Eurozone economy grows twice as fast as UK's for second straight quarter

Representative image

The euro zone economy confirmed a robust expansion in the second quarter of the year, growing twice as much as Britain for the second consecutive quarter, preliminary estimates released by the European Union's statistics agency showed on Tuesday.

The reading confirmed the trend begun this year as the 19-country currency bloc consolidates its recovery while Britain starts to feel the negative impact of its decision to quit the European Union.

Gross domestic product (GDP) in the euro zone increased 0.6 per cent on the quarter, after a slightly downwardly revised 0.5 per cent rise in the first quarter, Eurostat's data showed.

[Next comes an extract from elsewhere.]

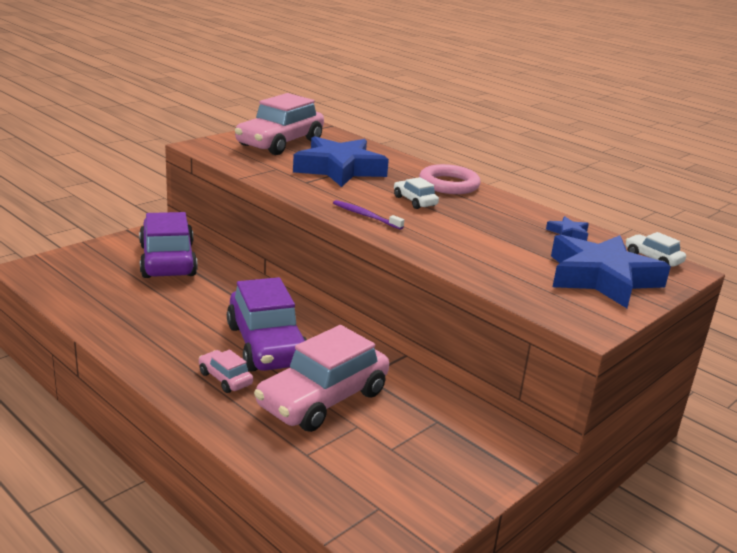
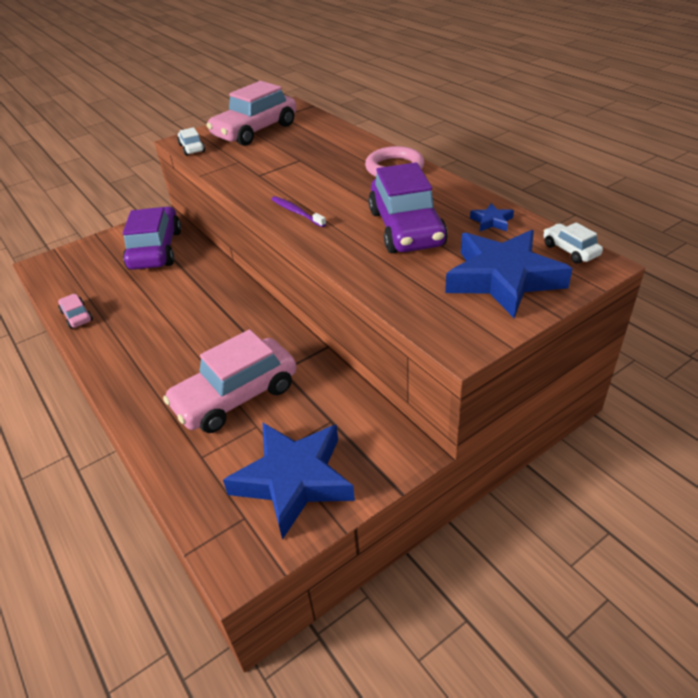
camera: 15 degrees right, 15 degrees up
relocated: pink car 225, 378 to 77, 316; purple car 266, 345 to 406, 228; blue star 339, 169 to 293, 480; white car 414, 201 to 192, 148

In the March-June period, Britain's economic output grew by 0.3 per cent on the quarter, edging up from a sluggish rate of 0.2 per cent in the first three months of the year.

Britain's slowdown comes after the country showed robust growth last year, outgrowing the euro zone in the last three quarters.

The loss of pace coincides with the beginning of divorce talks with the EU in March and increased prospects of no access to the EU market after Brexit for Britain-based companies.

Meanwhile, the euro zone economy has picked up speed, bolstered by higher business optimism, strong domestic consumption and decreasing unemployment, which in June reached its lowest level since 2009.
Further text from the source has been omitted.